While Moscow Could Not Afford It, China Will Build Railway North to Sakha

Publication: Eurasia Daily Monitor Volume: 20 Issue: 41

(Source: Promvest.info)

In early March 2023, at a meeting in Harbin, Chinese officials committed Beijing to building a railway north from China into the enormous and resource-rich Sakha Republic that dominates the Russian Far East—yet is rather far from the Chinese border (Promvest.info, March 8; Kolyma.ru, March 9). The session did not lead to the announcement of either a precise route or schedule for the construction of this line, with the two sides only committing themselves to establishing both in the near future. And perhaps for that reason, thus far, this event has attracted little attention in the Russian media; but it represents a potentially transformative event for the region, China and the Russian Federation.

First, the proposed line would extend China’s infrastructure reaches far deeper into Russian territory than ever before. Up to now, China has focused on areas just north of the border or along existing Russian routes, such as the Trans-Siberian line. Beijing has built bridges and opened factories just north of the border but generally avoided going deeper into Russia’s interior. Second, China and Sakha appear to have reached this agreement on their own having met several times over recent months to discuss how it could be achieved. This came after Moscow declared last summer that it did not consider the route a priority (Vesma.today, June 22, 2022), a euphemism for the Kremlin not having enough money for such a project given the costs of its war against Ukraine (Svpressa.ru, June 9, 2022; February 19; Profile.ru, December 22, 2022). Third—and this may matter the most over the long haul—the route will be built on the basis of concessions in which China will gain long-term access to the natural resources in the region in exchange for building a railroad Russia could not afford.

In the short term, this new Chinese initiative will benefit Moscow and especially those Russian firms and officials who control the natural resources in Sakha by promoting increased exports to China (see EDM, February 25, 2020; June 16, 2022). Putin may even welcome it because it means he can still talk about what he describes as Russia’s “turn to the east.”

But in the longer term, such a route will tie Sakha specifically and the Russian Far East more generally far closer to Beijing than to distant Moscow and raise the specter in the minds of many Russians that China is becoming the paramount power in the region. And this could eventually be the case even if China does nothing to change the political borders between itself and the Russian Federation—a classic form of neo-colonialism that Moscow is accustomed to denouncing in others but often fails to see China is using that same approach within Russia’s current borders. This state of affairs gives Beijing all the benefits it wants without being forced to absorb the social welfare costs of absorbing additional territory and population (see EDM, May 6, 2021; February 1, 2022; Kasparov.ru, January 30). Railway projects, such as the latest one to Sakha, are far more significant than merely the appearance of Chinese maps of Siberia and the Russian Far East showing historical Chinese names for places there, though such maps invariably attract far more attention in both Moscow and the West.

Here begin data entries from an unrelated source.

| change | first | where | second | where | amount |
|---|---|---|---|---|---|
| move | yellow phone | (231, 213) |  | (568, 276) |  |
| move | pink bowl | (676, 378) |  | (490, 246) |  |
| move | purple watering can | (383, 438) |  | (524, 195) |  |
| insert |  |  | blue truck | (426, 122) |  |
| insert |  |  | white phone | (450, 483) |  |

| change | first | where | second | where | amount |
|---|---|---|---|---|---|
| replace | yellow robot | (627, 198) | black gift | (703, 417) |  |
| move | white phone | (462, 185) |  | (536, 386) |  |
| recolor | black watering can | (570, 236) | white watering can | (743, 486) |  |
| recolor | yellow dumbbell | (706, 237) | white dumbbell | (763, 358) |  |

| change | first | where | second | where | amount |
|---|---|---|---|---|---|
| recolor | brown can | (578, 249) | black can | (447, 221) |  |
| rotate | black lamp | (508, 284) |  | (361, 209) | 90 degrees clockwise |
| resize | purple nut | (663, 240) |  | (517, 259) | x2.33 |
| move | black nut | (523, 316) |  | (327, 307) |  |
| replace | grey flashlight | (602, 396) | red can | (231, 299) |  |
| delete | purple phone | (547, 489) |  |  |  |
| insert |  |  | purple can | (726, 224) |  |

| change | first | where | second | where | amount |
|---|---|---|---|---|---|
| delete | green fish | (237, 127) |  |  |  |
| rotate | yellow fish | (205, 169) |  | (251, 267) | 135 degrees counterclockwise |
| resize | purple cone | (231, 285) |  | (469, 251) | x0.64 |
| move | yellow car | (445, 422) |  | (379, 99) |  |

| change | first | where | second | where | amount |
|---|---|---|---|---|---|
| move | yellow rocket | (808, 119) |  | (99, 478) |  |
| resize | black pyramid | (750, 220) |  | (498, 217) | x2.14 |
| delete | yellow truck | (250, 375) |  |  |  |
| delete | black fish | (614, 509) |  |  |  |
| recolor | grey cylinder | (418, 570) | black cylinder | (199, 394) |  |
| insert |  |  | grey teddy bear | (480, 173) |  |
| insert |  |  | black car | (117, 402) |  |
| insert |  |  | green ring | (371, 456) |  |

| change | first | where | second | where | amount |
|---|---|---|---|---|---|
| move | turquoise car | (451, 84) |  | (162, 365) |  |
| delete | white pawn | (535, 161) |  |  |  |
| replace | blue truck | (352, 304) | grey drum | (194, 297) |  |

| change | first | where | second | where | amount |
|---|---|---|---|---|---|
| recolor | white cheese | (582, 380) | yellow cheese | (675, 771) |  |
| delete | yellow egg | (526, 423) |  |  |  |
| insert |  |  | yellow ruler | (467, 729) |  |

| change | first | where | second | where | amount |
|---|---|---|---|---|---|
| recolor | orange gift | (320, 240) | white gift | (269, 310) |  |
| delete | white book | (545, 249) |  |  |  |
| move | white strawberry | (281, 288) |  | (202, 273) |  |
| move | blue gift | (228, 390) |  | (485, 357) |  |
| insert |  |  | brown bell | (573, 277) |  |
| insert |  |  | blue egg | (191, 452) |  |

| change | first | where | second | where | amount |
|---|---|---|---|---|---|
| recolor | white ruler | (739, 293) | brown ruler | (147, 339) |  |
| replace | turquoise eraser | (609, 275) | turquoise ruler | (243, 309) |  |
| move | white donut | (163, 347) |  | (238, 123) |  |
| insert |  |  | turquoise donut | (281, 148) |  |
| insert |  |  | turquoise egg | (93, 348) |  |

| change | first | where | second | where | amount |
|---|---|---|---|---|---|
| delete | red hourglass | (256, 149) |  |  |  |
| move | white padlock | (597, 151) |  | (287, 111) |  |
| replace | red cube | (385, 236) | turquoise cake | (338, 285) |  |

At the same time, it is important to keep in mind that, even with Chinese resources behind it, the construction of a railway between China and resource-rich Sakha will not be easy nor happen overnight. Most of the route will pass through areas without any roads or population centers. And this will force the Chinese to bring in materials and labor from the outside, raising the specter of Chinese “guest workers” in Russian land far from the Chinese border where they have become commonplace. At best, construction will likely take several years.

On that point, the history of railway construction east of the Urals is not encouraging. Moscow has regularly started and then stopped building lines because of the difficulties involved (Window on Eurasia, June 4, 2022).  And China faces an additional challenge at the northern end of the prospective line: the rapid melting of permafrost will require either massive investment in freezer technology to keep the line from collapsing or the prospect that the route will have to be repaired constantly. Those problems have plagued Russian construction efforts in recent years, and China will not be able to avoid them or their costs (see EDM, July 6, 2021; Bellona.ru, November 2, 2021).

But because China wants the timber, coal and other minerals that Sakha can provide, Beijing is far more likely to persevere in the construction of this project—at least far more than Moscow has. And that in and of itself will echo far beyond the borders of even the Sakha Republic. It may very well suggest to the leaders and peoples of the Russian republics and regions east of the Urals that they too should follow Moscow’s advice and look “east” rather than “west.” But for them, doing so would mean looking away from Moscow and toward Beijing. To be sure, this is hardly what Vladimir Putin hopes for but is yet another example of how his war against Ukraine has triggered counterproductive consequences far from the battlefield.